Limbaugh then rambled off into the horizon with his following thoughts as he so often does with an arrogance only he is capable of. He actually thought that the US could eventually declare victory against the "terrorists". Limbaugh made an excellent first point in his argument but he blew it in his conclusion.

Now let's return to the definition of the word "war". Dictionaries and legal texts traditionally define "war" as a contest carried on by force between two or more independent nations declared by the authority of their respective governments.

And in the United States, to legalize a war, it must be formally declared by the branch of government entrusted by the US Constitution with this power, the US Congress. Congress has never formally declared a "War on Terrorism." So do we have a war or don't we? Maybe the Bush administration went back to the original Indo-European root word "wers" for war and has applied its original meaning, "to confuse or mix up."

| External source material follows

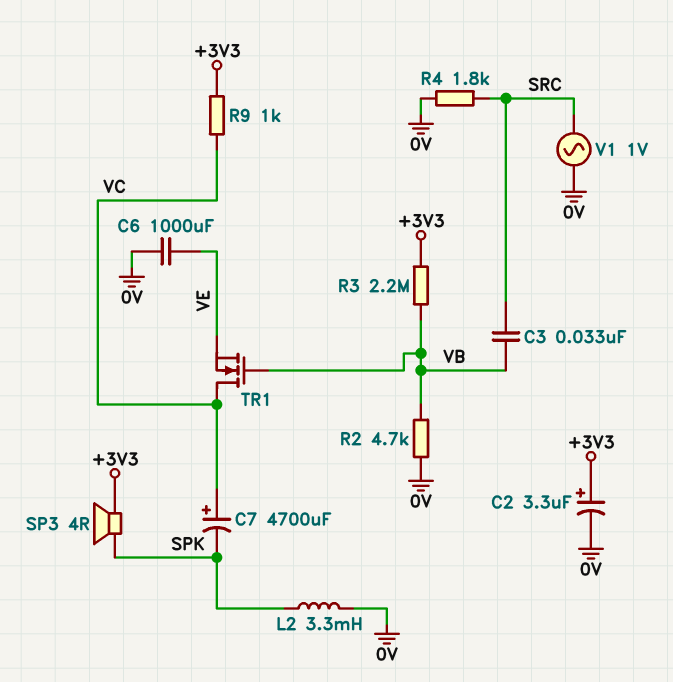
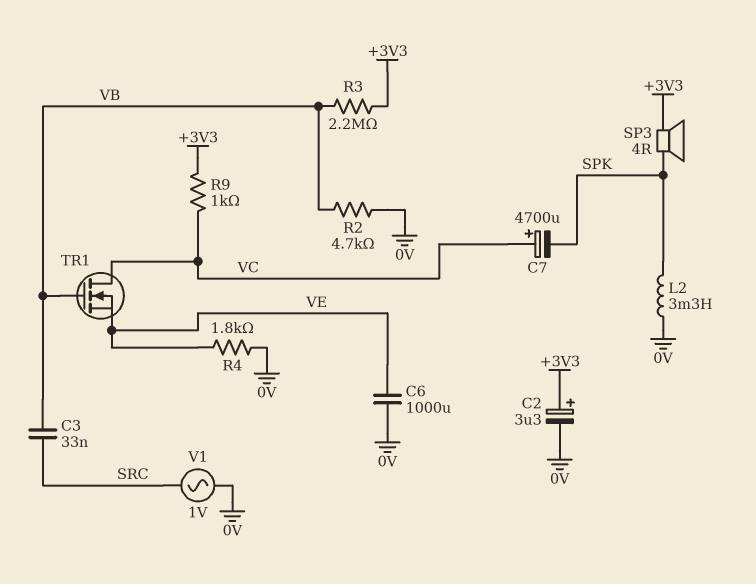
R4: 1.8k (0V, SRC) -> 1.8k (0V, VE)

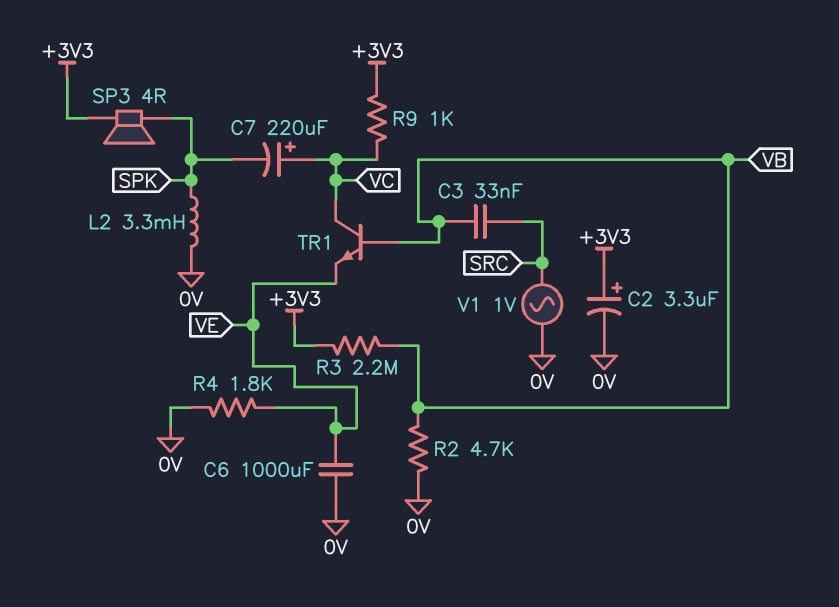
C7: 4700uF (plus VC, minus SPK) -> 220uF (plus VC, minus SPK)
TR1: NMOS (G VB, D VC, S VE) -> NPN (B VB, C VC, E VE)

In recent American history various presidents have declared the War on Poverty (Lyndon Johnson), the War on Drugs (Richard Nixon) and the War on Crime (Nixon again). George W. Bush wasn't the first US president to declare a War on Terrorism.

President Ronald Reagan did that before him in the 1980s but Bush's War on Terrorism has moved these terms into an entirely new dimension in the American political discourse. This "War on Terrorism" is a war that can never see a clear victory or defeat. This "War on Terrorism", according to a former American ambassador quoted in the Nation magazine, "is a permanent engagement against an always-available tool." He went on to say, "(The term war on terrorism) is neither accurate nor innocuous, implying there is an end point of either victory or defeat... a war without an end in sight, without an exit strategy, with enemies specified not by their aims but by their tactics...The president has found this 'war' useful as an all-purpose justification for almost anything he wants or doesn't want to do; fuzziness serves the administration politically."

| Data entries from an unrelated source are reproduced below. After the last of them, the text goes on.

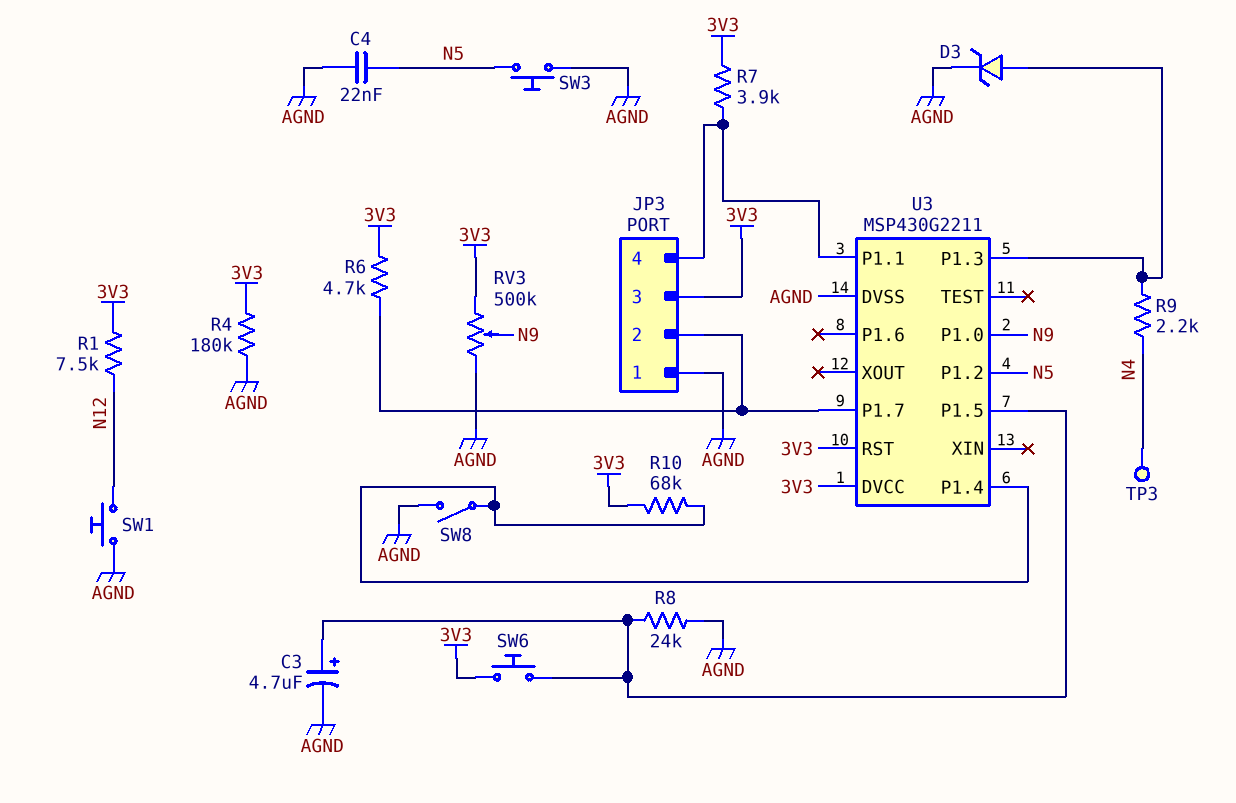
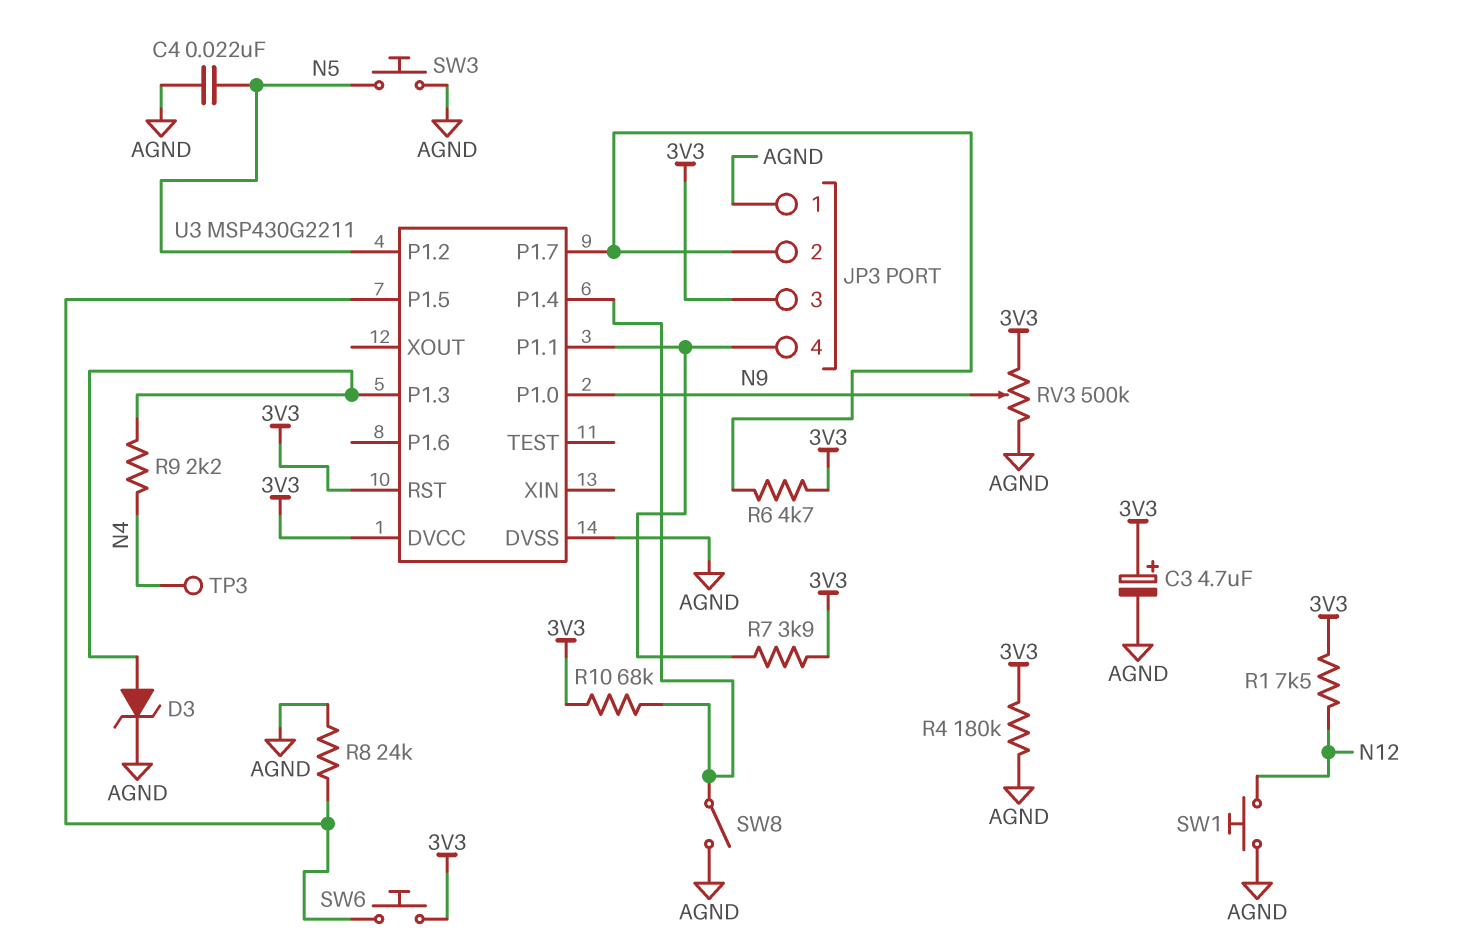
C3: 4.7uF (plus U3/P1.5, minus AGND) -> 4.7uF (plus 3V3, minus AGND)

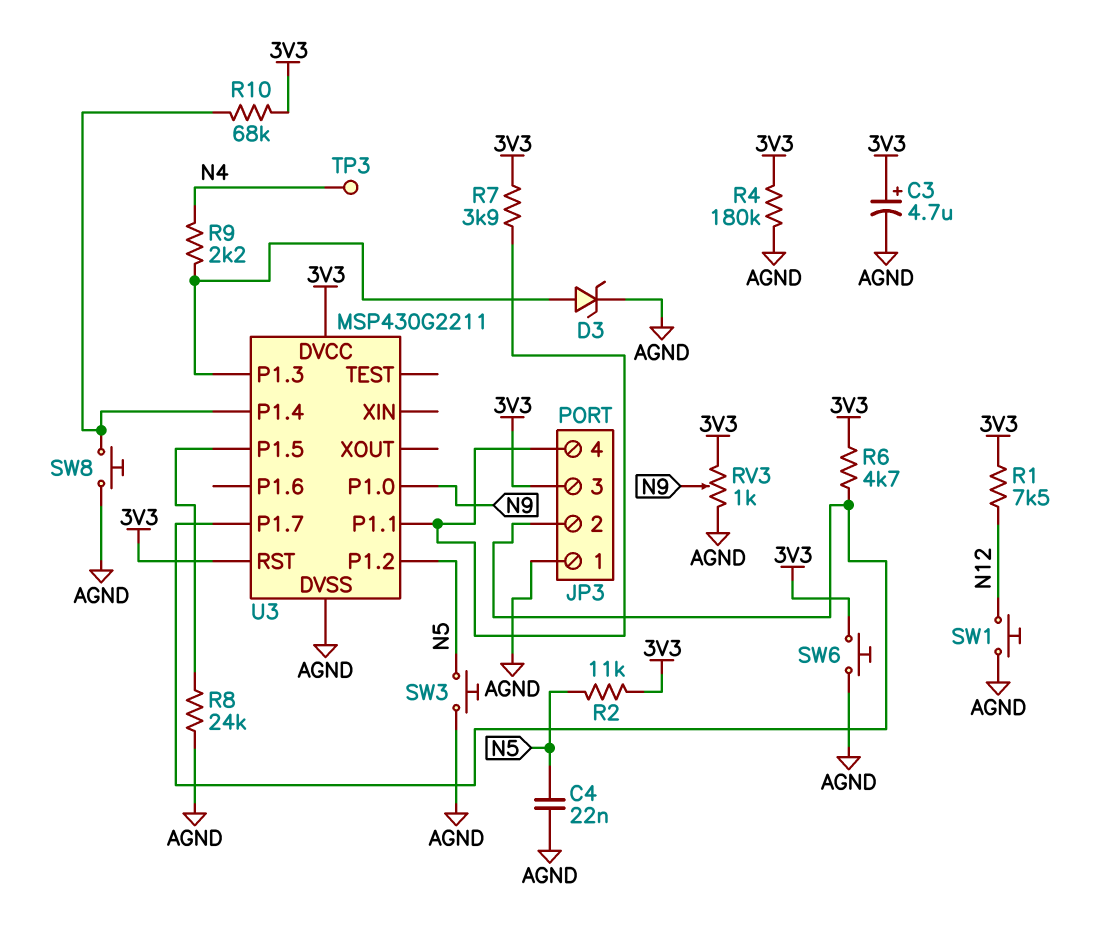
R2: none -> 11k (3V3, N5)
RV3: 500k (3V3, AGND, wiper N9) -> 1k (3V3, AGND, wiper N9)
SW6: button (3V3, U3/P1.5) -> button (3V3, AGND)
SW8: switch (AGND, U3/P1.4) -> button (AGND, U3/P1.4)

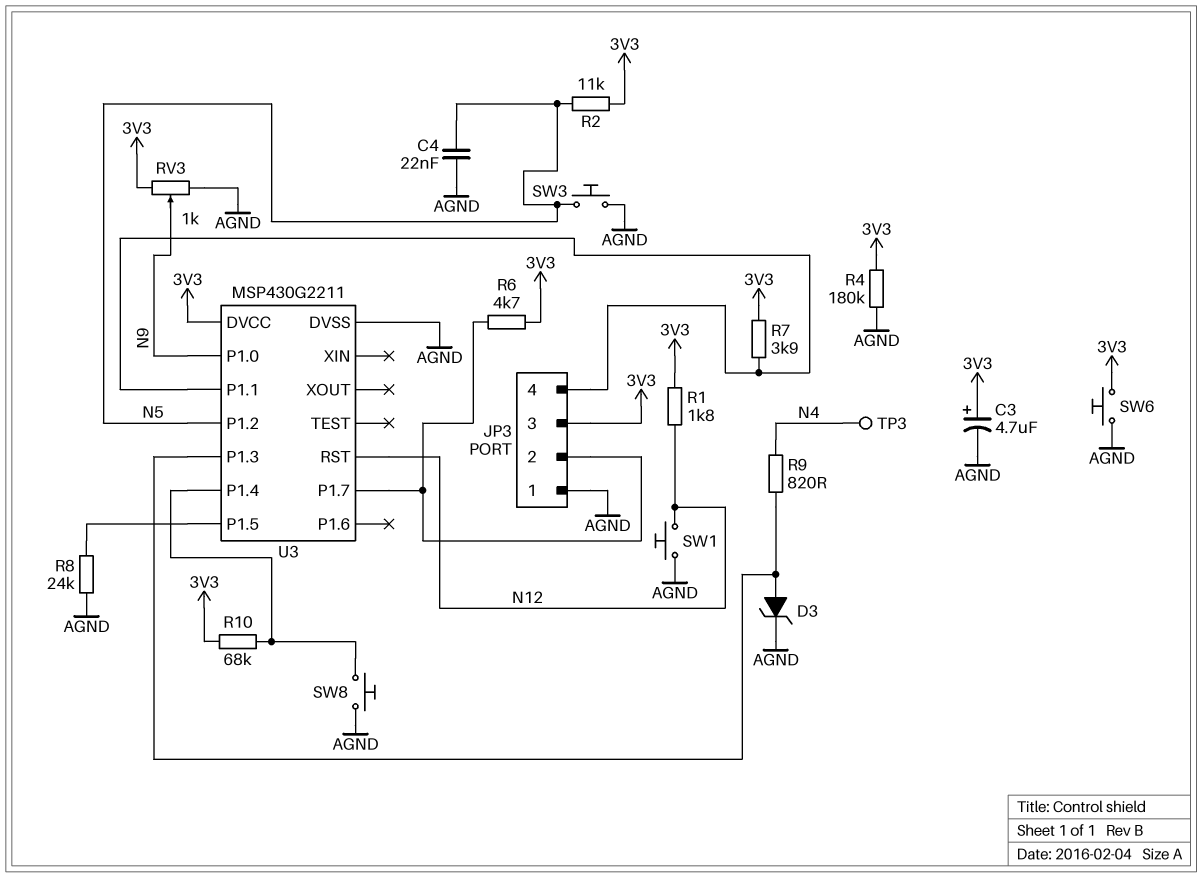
R1: 7.5k (3V3, N12) -> 1.8k (3V3, N12)
R9: 2.2k (N4, U3/P1.3) -> 820 (N4, U3/P1.3)
U3 pin RST: 3V3 -> N12

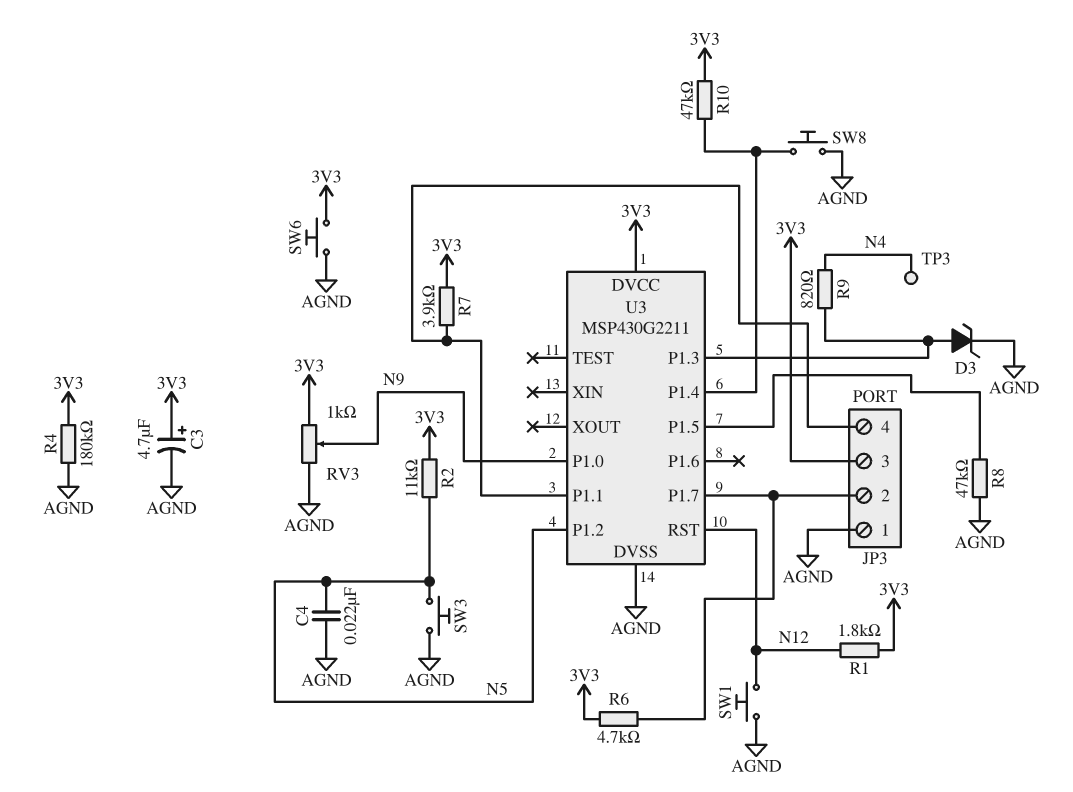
R8: 24k (AGND, U3/P1.5) -> 47k (AGND, U3/P1.5)
R10: 68k (3V3, U3/P1.4) -> 47k (3V3, U3/P1.4)

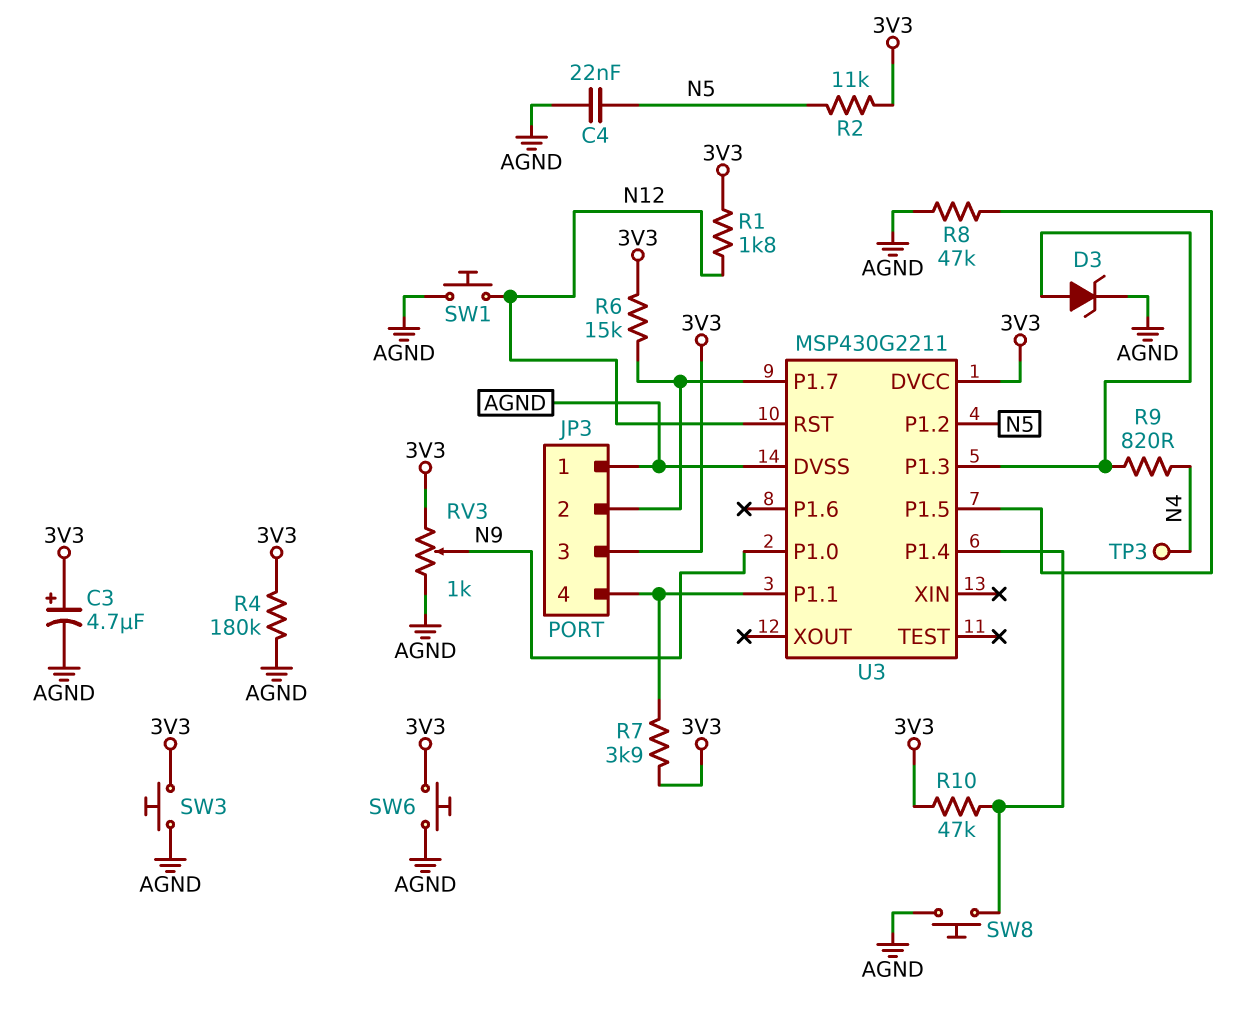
R6: 4.7k (3V3, JP3/2) -> 15k (3V3, JP3/2)
SW3: button (AGND, N5) -> button (3V3, AGND)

What if from the beginning of the current 9/11 conflict, the perpetrators of these acts had been treated as "criminals" and the US had followed criminal procedure to find and apprehend them. We might have already apprehended many more of these criminals and not had hundreds of US soldiers dead and thousands wounded. One American sage stated that relying principally on American military means to confront this problem is like trying to eliminate a cloud of mosquitos with a machine gun. Many years ago, a very astute college professor always started his first class of the year by stating a very basic rule of logic. "Whoever defines the situation, controls it," he was known to say. So who has defined the "War on Terrorism" and how is it being controlled?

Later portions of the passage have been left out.